Unexpected node draining in node driver clusters when upgrading Rancher from v2.12.2

Article Number: 000022311

Environment

Rancher v2.12.2
RKE2 or K3s node driver cluster(s)

Situation

Upgrading Rancher from v2.12.2, to a higher release, triggers a drain and subsequent uncordoning of all nodes in node driver clusters, where Drain Nodes is set to Yes in the cluster's Upgrade Strategy. All workloads running in the cluster are re-scheduled as a result.

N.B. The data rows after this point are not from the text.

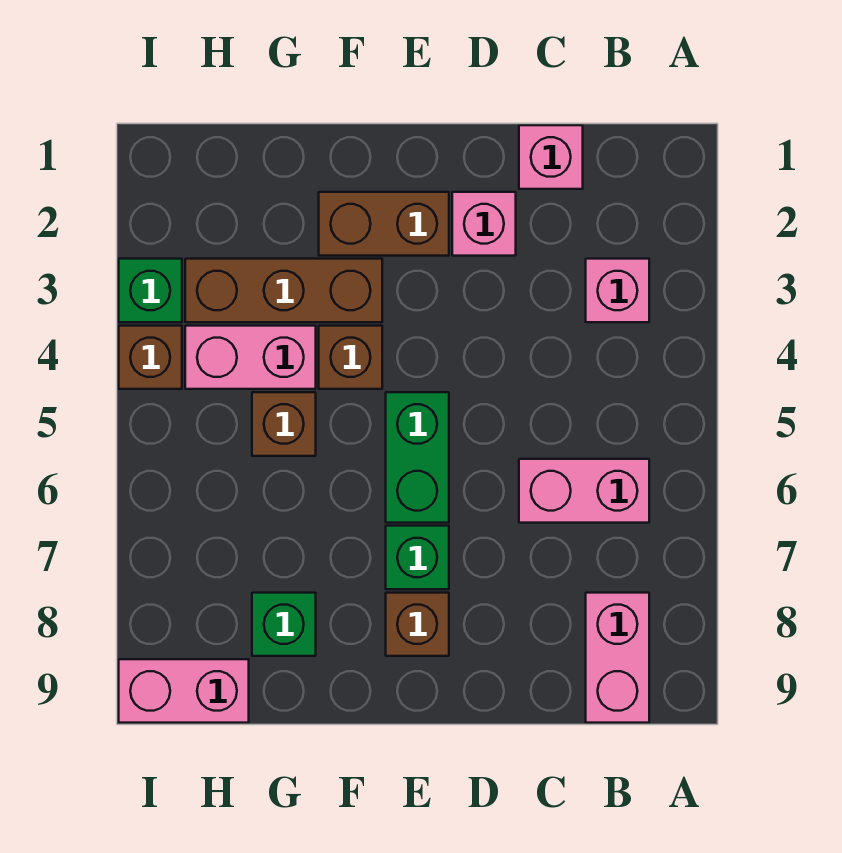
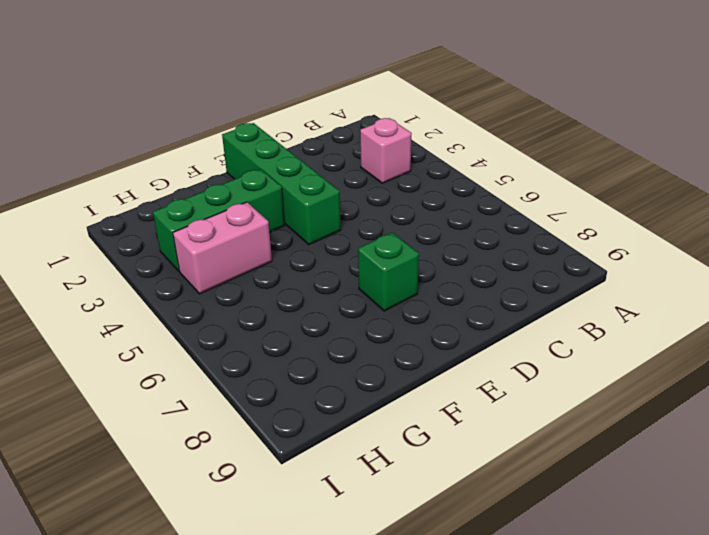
green brick E1:E4 level 1 -> brown brick E2:F2 level 1
green brick F3:H3 level 1 -> brown brick F3:H3 level 1
none -> pink brick B6:C6 level 1
none -> pink brick B8:B9 level 1
none -> pink brick C1 level 1

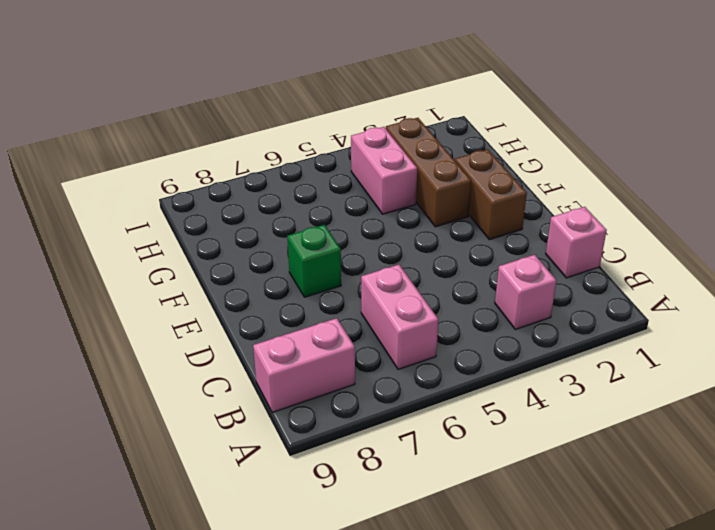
none -> pink brick D2 level 1
none -> green brick E5:E6 level 1
none -> brown brick E8 level 1

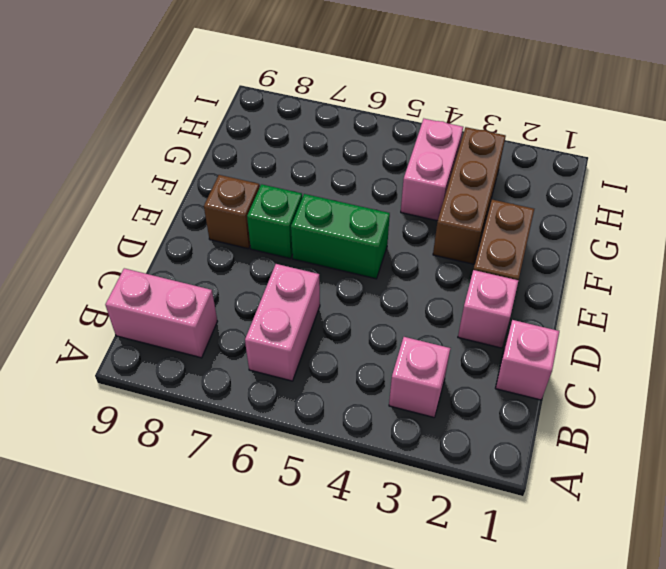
none -> brown brick F4 level 1
none -> brown brick G5 level 1
none -> green brick G8 level 1

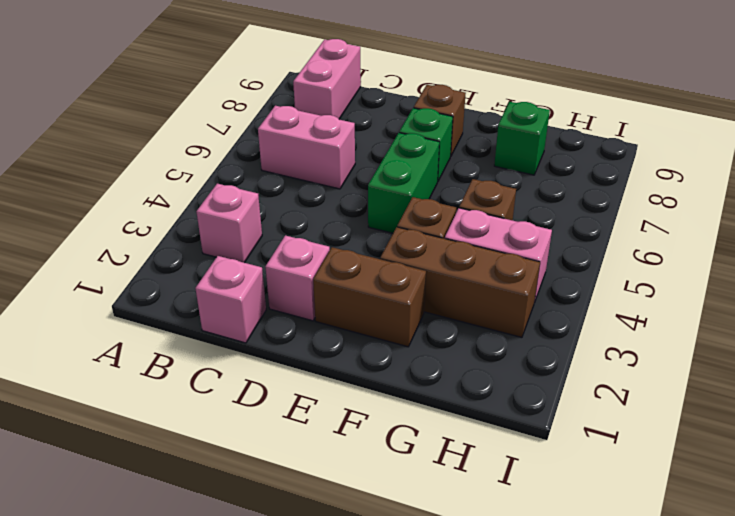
none -> pink brick H9:I9 level 1
none -> green brick I3 level 1
none -> brown brick I4 level 1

This is unexpected, as no new configuration change is made to the cluster during the Rancher upgrade.

Cause

Upgrading from version v2.12.2 to any higher version results in a change to the plan for nodes in node driver clusters. The rancher-system-agent, on node driver cluster nodes, monitors the plan's hash, to check for upgrades, and so this change results in a reconciliation, with the node drained and then uncordoned, in accordance with the Drain Nodes setting in the Upgrade Strategy. It is not expected that a Rancher upgrade results in a downstream cluster reconciliation, and this behaviour is not observed in upgrades of other Rancher versions.

Resolution

To avoid node driver clusters from draining - which will cause temporary workload unavailability due to rescheduling - when upgrading Rancher from v2.12.2, set Drain Nodes to No in the Upgrade Strategy of the clusters, before the Rancher upgrade:

Navigate to Cluster Management in the Rancher UI and click Edit Config for the relevant RKE2/K3s node driver cluster.
Under Cluster Configuration select Upgrade Strategy.
Set the Drain Nodes option to No for both Control Plane and Worker Nodes.
Click Save to apply the changes.

After the Rancher upgrade, you can revert this change, to set Drain Nodes back to Yes.